No-Interstitial-Delimiter Sequence Type (The "SCRUNCH!" Proposal)

hostilefork · February 10, 2021, 11:33pm

@BlackATTR feels that being able to write code as operation(arg) with no space is critical to the SQL dialect. While we haven't expressly prohibited that yet, it is lossy:

>> [operation(arg)]
== [operation (arg)]

I just noticed another case of tight syntax with a %rebol-dom.r script where @Danny is trying to write expressions like:

app[.width] = "curly quew"

Also still legal at the moment, but also still broken apart...and being two separate elements means it couldn't be quoted as a unit on the left (e.g. by an assignment-oriented equal):

>> app[.width] = "curly quew"
== [app [.width] = "curly quew"]

One of the reasons we'd discussed making these kinds of constructs illegal would be to free them for new meanings. Given that people want more density, might we think of this as a new datatype... like a PATH! or a TUPLE!, that simply has no delimiter?

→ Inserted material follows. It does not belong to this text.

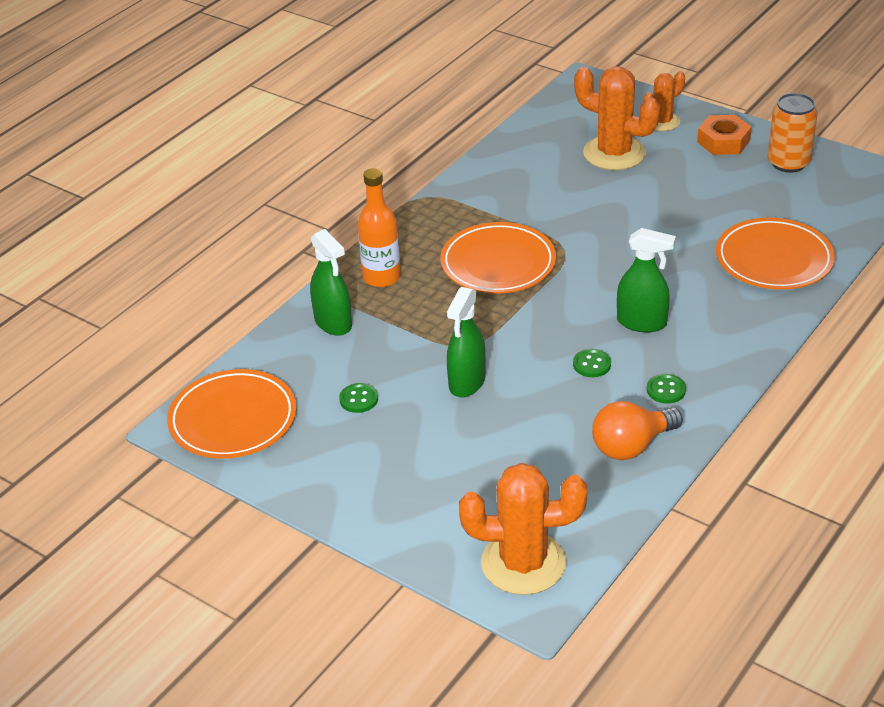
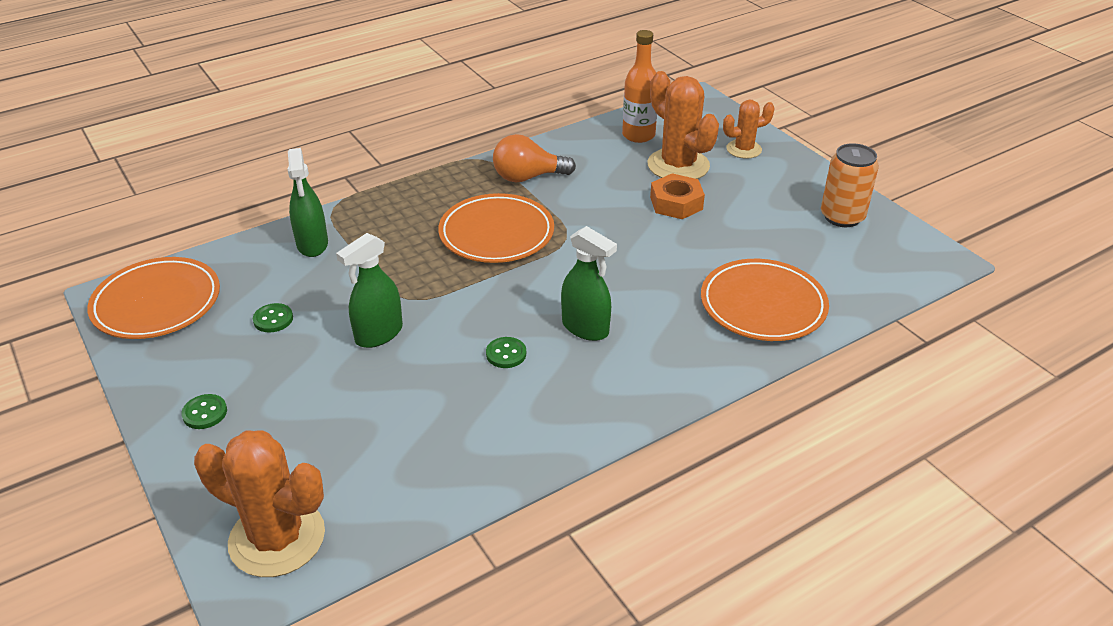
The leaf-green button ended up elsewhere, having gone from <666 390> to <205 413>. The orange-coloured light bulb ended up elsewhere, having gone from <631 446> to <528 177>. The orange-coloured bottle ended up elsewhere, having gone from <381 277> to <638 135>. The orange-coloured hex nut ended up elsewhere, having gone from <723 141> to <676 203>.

Let's Imagine we call it a SCRUNCH!

(Once this was proposed as PACK!, but now packs are something different... so let's just call this the "scrunch proposal")

>> p: 'operation(arg)
== operation(arg)

>> type of p
== #[datatype! scrunch!]  ; or whatever, this syntax has tons of thinking needed

>> first p
== operation  ; a WORD!

>> second p
== (arg)  ; a GROUP! with one element

Not every type would be able to participate in a scrunch. As with PATH! and TUPLE!, only the scrunch as a whole could have a decoration (SET-SCRUNCH!, GET-SCRUNCH!, etc.).

Also, while # is a legal "empty issue", it's also a modifier. So the #[a] probably shouldn't be a SCRUNCH!. Unless there's some way that would fit into a broader master plan, by virtue of what that scrunch would mean... e.g. if # = first scrunch would mean something was typically a datatype...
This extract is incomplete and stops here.